The Chargers owned the first half, but the Ravens owned the 2nd. They've taken a 21-3 lead, and are running the ball with ease. I hope the official aims his next penalty flag at Orlando Brown's bad eye. In fact, I hope the Chargers load up their cannon and point it at Orlando Brown's bad eye.
I am not a good loser. Unfortunate, because the Chargers look primed to do a lot of losing.
Just as the day began with some dirtiness, so will it end, it seems. We were appointed a new waitress while I was in the bathroom, and she's pointed out to me from across the room. She has, for lack of a better term... a big set. Danks remarks that the girl is in his Spanish class, and I ask, "What's Spanish for 'giant hooters?'"... at the exact moment she walks by. That... was unfortunate. I am ashamed.

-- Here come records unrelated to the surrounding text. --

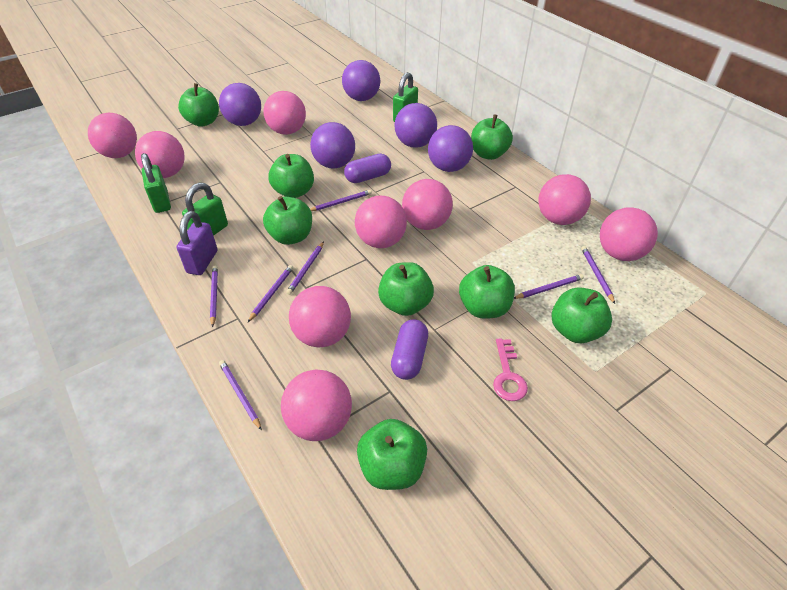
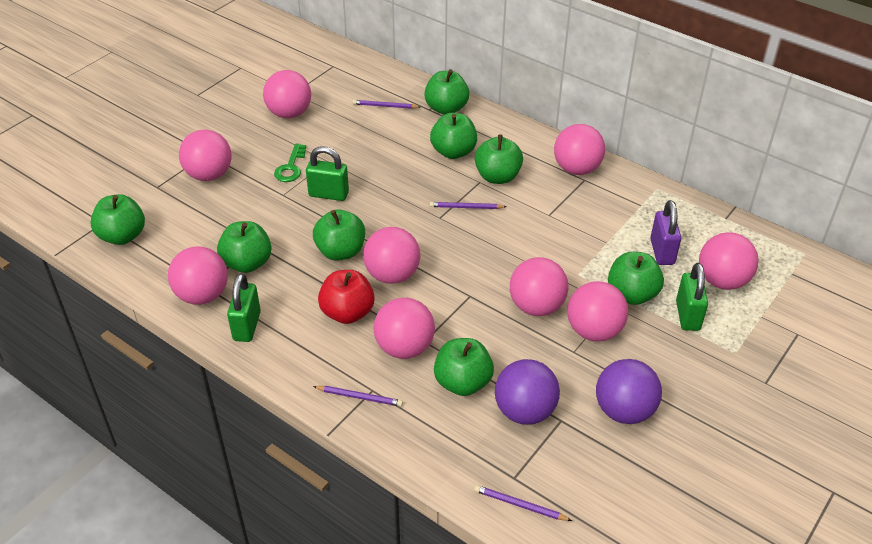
green key: 0 -> 1
pink key: 1 -> 0
purple ball: 5 -> 2
purple capsule: 2 -> 0
purple pencil: 7 -> 4
red apple: 0 -> 1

This, of course, sparks a lengthy conversation about Spanish profanity, each member of the table showing off their knowledge. A.J., as it turns out, is something of an expert, saying things that would make a Spanish sailor blush. We all kind of look at him, and he says, "I used to have Hispanic orgies."
The above line was left blank because I needed a minute to process the "I used to have Hispanic orgies" comment.
As it turns out, "Hispanic Orgies" was the name of an adult video that A.J. owned. I am somewhat relieved, and I never thought I'd be happy about the fact that one of my friends owned a "Hispanic Orgies" video, but compared to what I thought a minute ago, I'm pretty happy.
Drew Brees goal-line interception kills any hope of a Chargers comeback. Three weeks into the season, I've become accustomed to losing.